I miss the rural East Coast, the rain, the humidity, the affordable real estate, even the dunderheaded rednecks. People are every bit as dunderheaded out here; the fact that they drive late model German cars as opposed to beat up old Chevy pickup trucks just makes them all the more obnoxious.
I spent much of my time in bed, snuggling my cold feet against one another as I read the bulk of Guns, Germs and Steel. I found myself thinking about all those little inventions scattered throughout humanity like Lego pieces, most of them introduced unusuably before their time. History is the process by which the unforgotten inventions were gathered up and assembled into the modern global technopatina.

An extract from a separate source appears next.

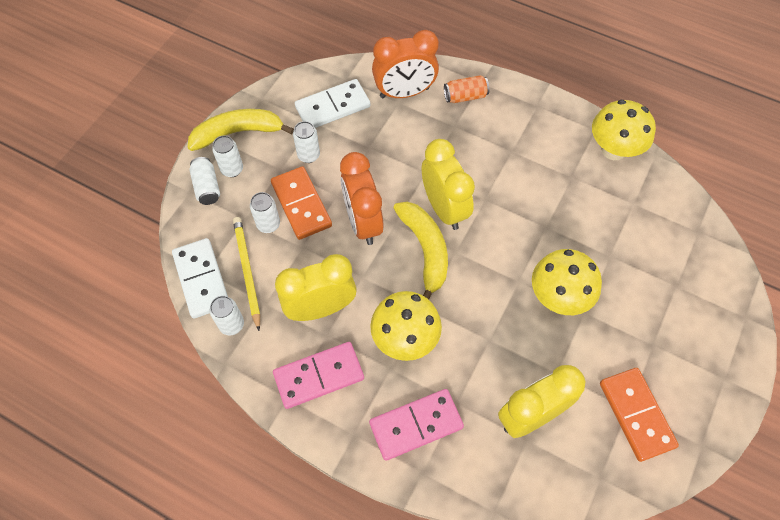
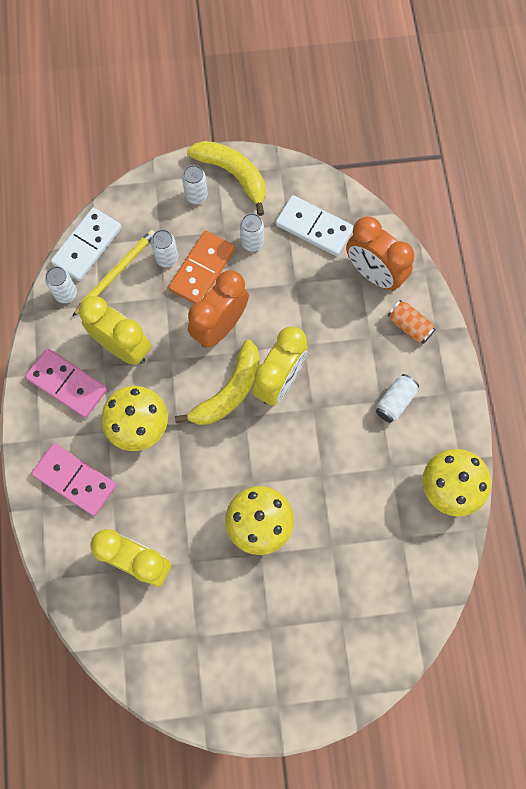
camera: 55 degrees right, 10 degrees up
(207, 187) = (167, 190): white can -> white can (395, 401)
(636, 414) = (195, 646): orange domino -> none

That technopatina sure has come a long way, even in the past dozen years. Today my housemate John was casually watching Flash animation movies on the downstairs computer as if it was a television. These movies were streaming on-demand from othervision.com (he'd found the link in a banner ad at Bathtubgirl.com). It was amazing given that all this media richness was coming into my house over the previously unused bandwidth of my telephone line, over a pipe that any normal engineer would have completely ignored. Still, the novelty of the broadcast had me more wowed by the fact that it was there at all than by the actual content. It was a little like the dawn of the age of cinema, when people were so amazed by film's ability to capture visions that they would willing sit through a half hour silent film showing walking horses.
Inspired by all the Flash I'd seen, I dabbled in Flash 5 for a few hours this evening, clawing my way to a few basic nuggets of wisdom despite the unhelpfulness of most of the documentation.